Lung cancer is the leading cause of cancer deaths and caused roughly 1.8 million deaths globally in 2022, according to a joint report by the International Agency for Research on Cancer (IARC) and the American Cancer Society (ACS). In 2024, the American Cancer Society estimates that lung cancer will cause 125,000 deaths and there will be more than 234,000 new cases in the United States alone.

Cancer is a disease that happens when abnormal cells divide uncontrollably, and there are over 100 types of cancer, according to the National Cancer Institute. Cancers are named from the part of the body where it originated. Lung cancer is cancer that started in the lungs.

There are two types: non-small cell lung cancer (NSCLC) which makes up 80% to 85% of all lung cancers, and small cell lung cancer (SCLC) which accounts for 10% to 15% of all lung cancers, per the American Cancer Society (ACS). Non-small cell lung cancers include adenocarcinoma, squamous cell carcinoma, large cell (undifferentiated) carcinoma, large cell neuroendocrine carcinoma (LCNEC), adenosquamous carcinoma, and sarcomatoid carcinoma per the ACS. For this study, the researchers focused on non-small cell lung cancers, the most common type of lung cancer.

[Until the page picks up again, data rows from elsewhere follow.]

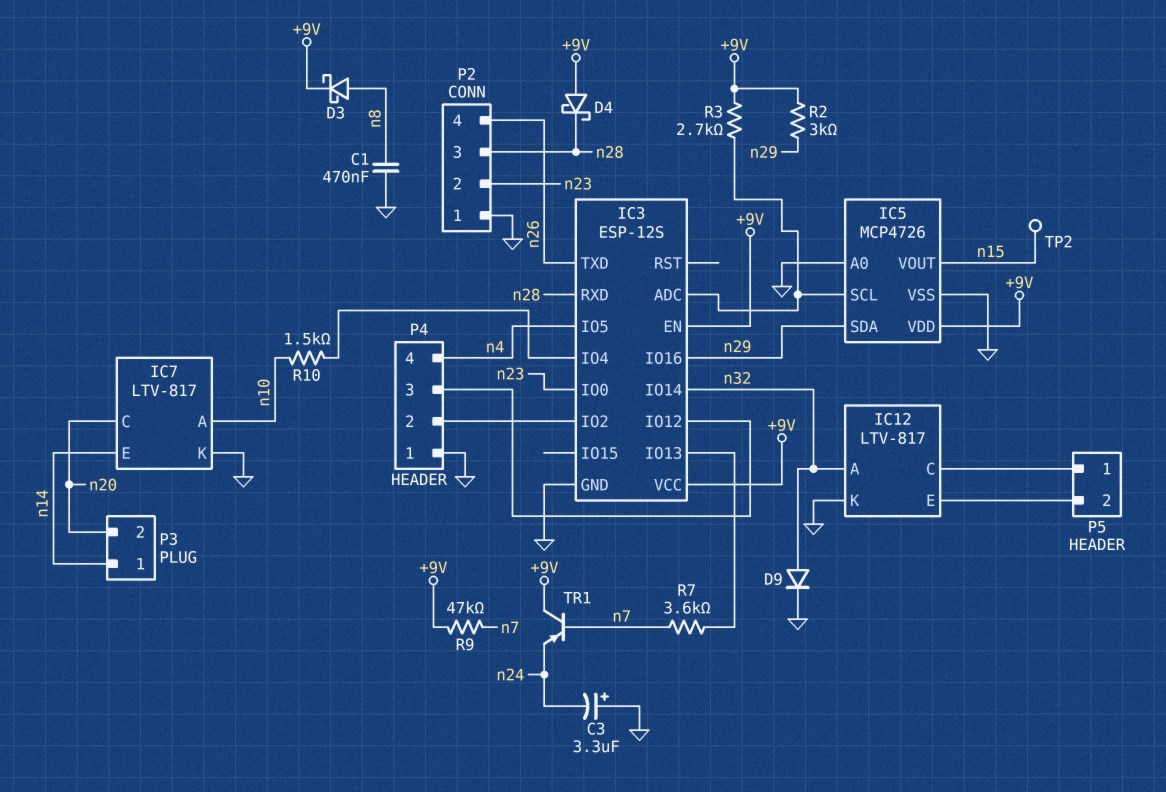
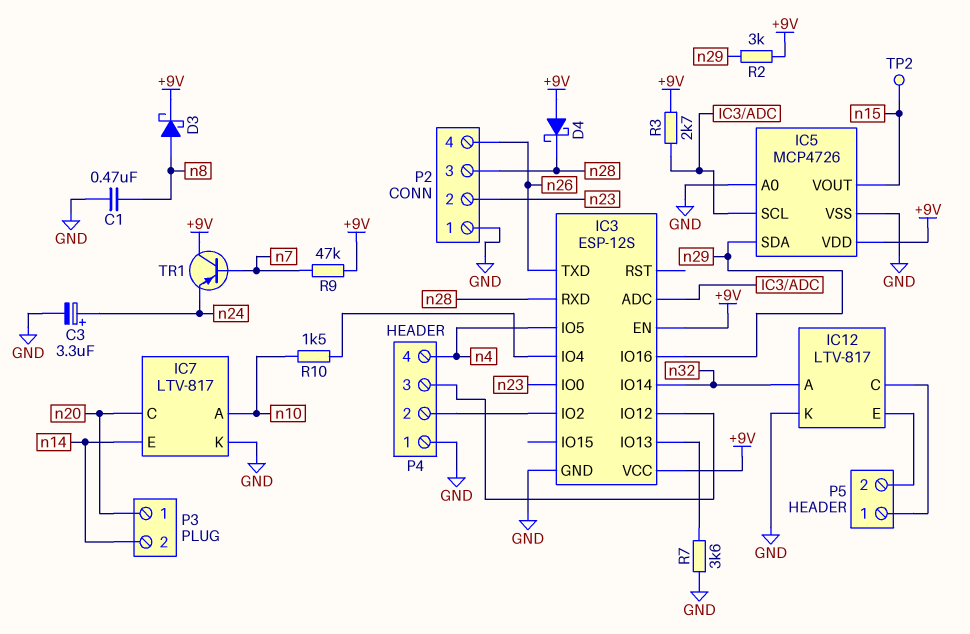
C3: 3.3uF (plus GND, minus n24) -> 3.3uF (plus n24, minus GND)
D9: diode (A n32, K GND) -> none
P3 pin 1: n14 -> n20
P3 pin 2: n20 -> n14
R7: 3.6k (IC3/IO13, n7) -> 3.6k (GND, IC3/IO13)

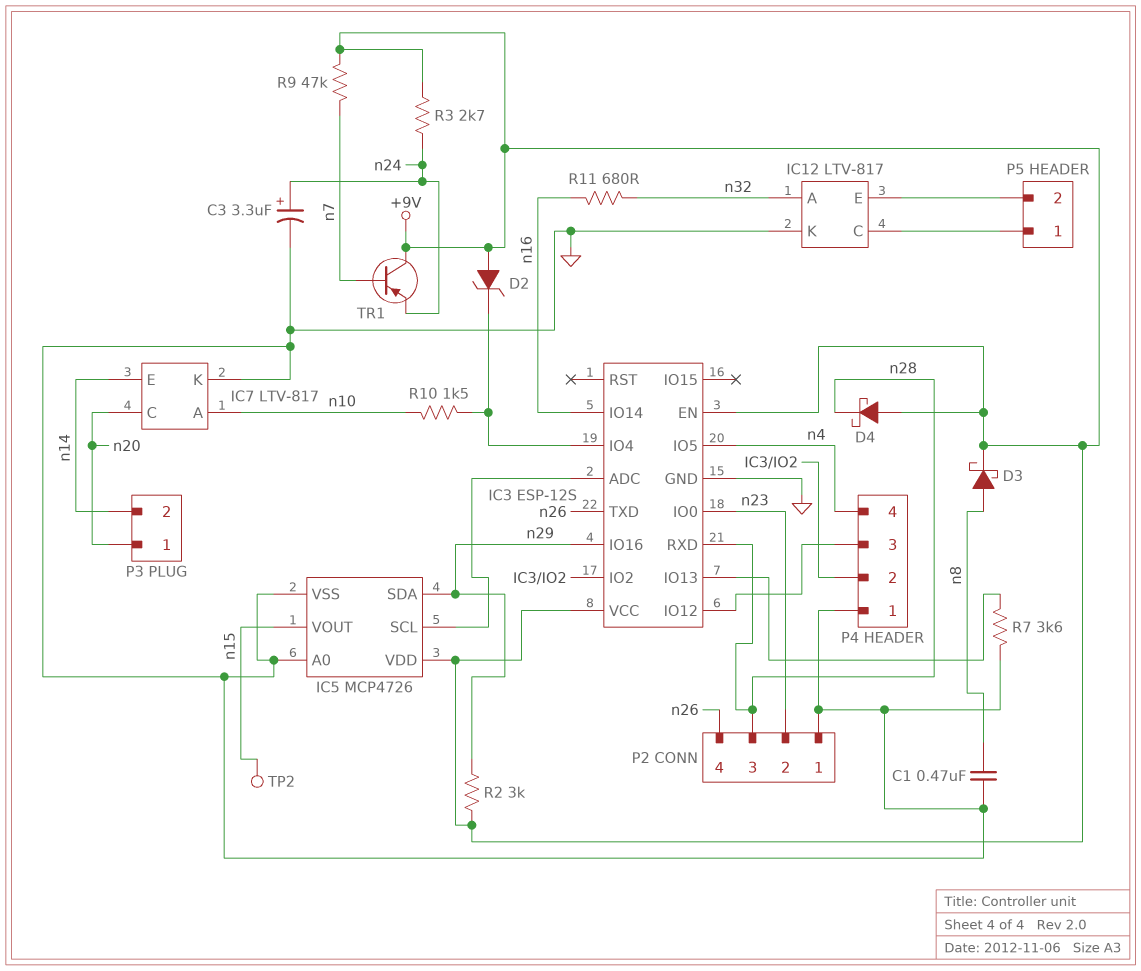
D2: none -> zener (A +9V, K IC3/IO4)
IC3 pin IO14: n32 -> n16
R3: 2.7k (+9V, IC3/ADC) -> 2.7k (+9V, n24)
R11: none -> 680 (n16, n32)

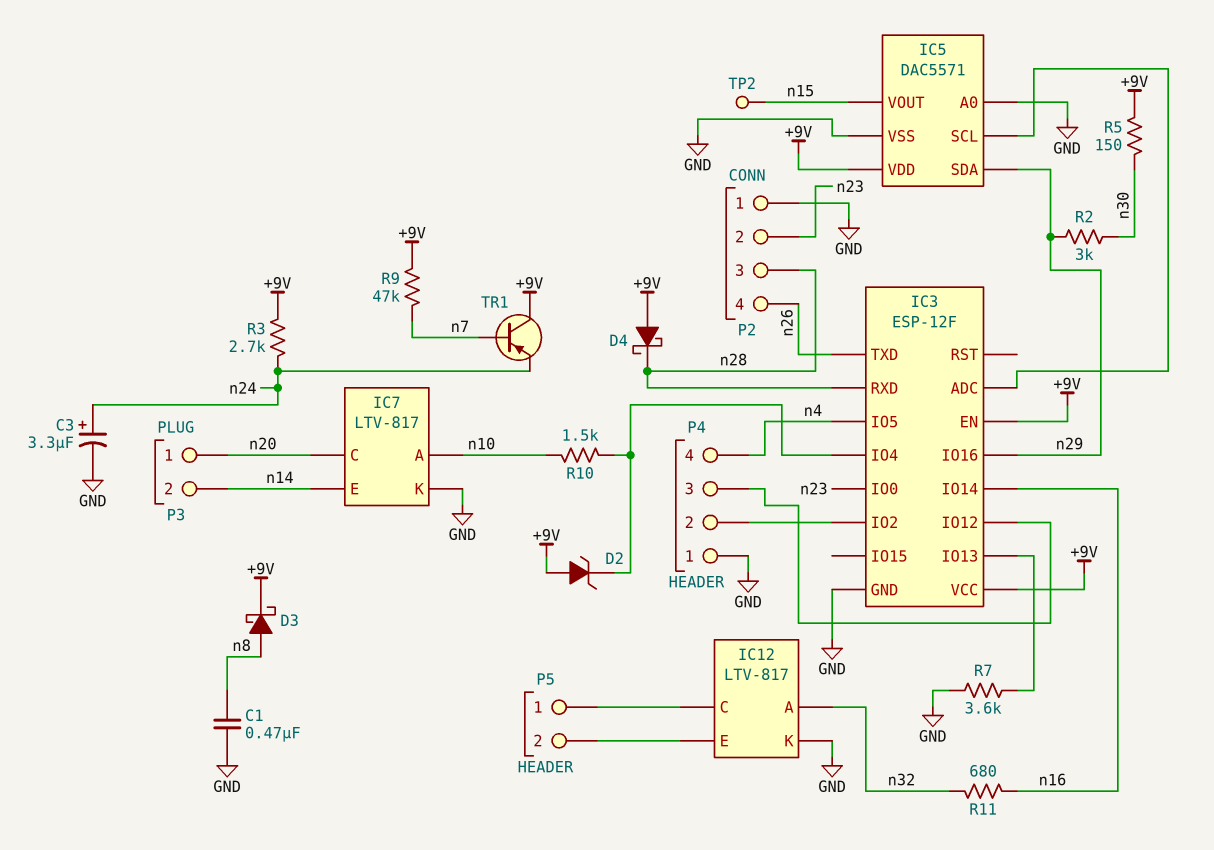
IC3: ESP-12S -> ESP-12F
IC5: MCP4726 -> DAC5571
R2: 3k (+9V, n29) -> 3k (n29, n30)
R5: none -> 150 (+9V, n30)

“We train the primary multi-class tissue segmentation algorithm on a substantial, high-quality, manually annotated dataset of whole-slide images with lung adenocarcinoma and squamous cell carcinomas,” the scientists wrote.

In artificial intelligence machine learning, the quality of the training data impacts the AI algorithm’s overall performance. The researchers trained their main segmentation AI algorithm using a large, labeled dataset. Their AI algorithm was developed using whole-slide image (WSI) data from The Cancer Genome Atlas (TCGA) lung adenocarcinoma and lung squamous cell carcinoma cohorts. The Cancer Genome Atlas is a collaboration between the National Institutes of Health (NIH) National Cancer Institute (NCI) and the National Human Genome Research Institute that started in 2006 and has resulted in over 2.5 petabytes of data describing 33 different tumor types, including 10 rare forms of cancer, based on paired tumor and normal tissue sets from 11,000 patients collected over 12 years. According to the National Cancer Institute, the Cancer Genome Atlas has helped to identify the molecular basis and genomic underpinnings of cancer, tumor subtypes that impact how cancer is classified, and genomic characteristics of tumors that can serve as therapeutic targets for drug development.

To evaluate and validate their AI computational pathology platform for analyzing hematoxylin and eosin (H&E)-stained tissue sections for non-small cell lung cancer, the team used data from a large, international independent multi-institutional cohort.

According to the researchers, their AI algorithm outperforms other studies when it comes to the construction precision of segmentation maps and reported a Dice score for epithelial-only tumor segmentation of 88.5%.

The Dice score, also called the Dice Similarity Coefficient or Sørensen-Dice similarity coefficient for image segmentation, measures the similarity between two datasets. In the field of AI, Dice scores help evaluate the similarity between predicted and actual segmentation.

According to the researchers, they also achieved “the first AI-based algorithm for necrosis density quantification in lung cancer to show its independent prognostic value.”

The scientists point out that earlier studies have established the value of tertiary lymphoid structures in predicting lung cancer and other cancers. Tertiary lymphoid structures are immune cell clusters located in areas that have persistent inflammatory stimulation such as tumors. Their AI algorithm is capable of quantifying tertiary lymphoid structures (TLSs) with a high Dice score of 93.7%.

“The developed computational platform for NSLSC allows for highly precise, quantitative, and objective analysis of tumor morphology,” the researchers concluded.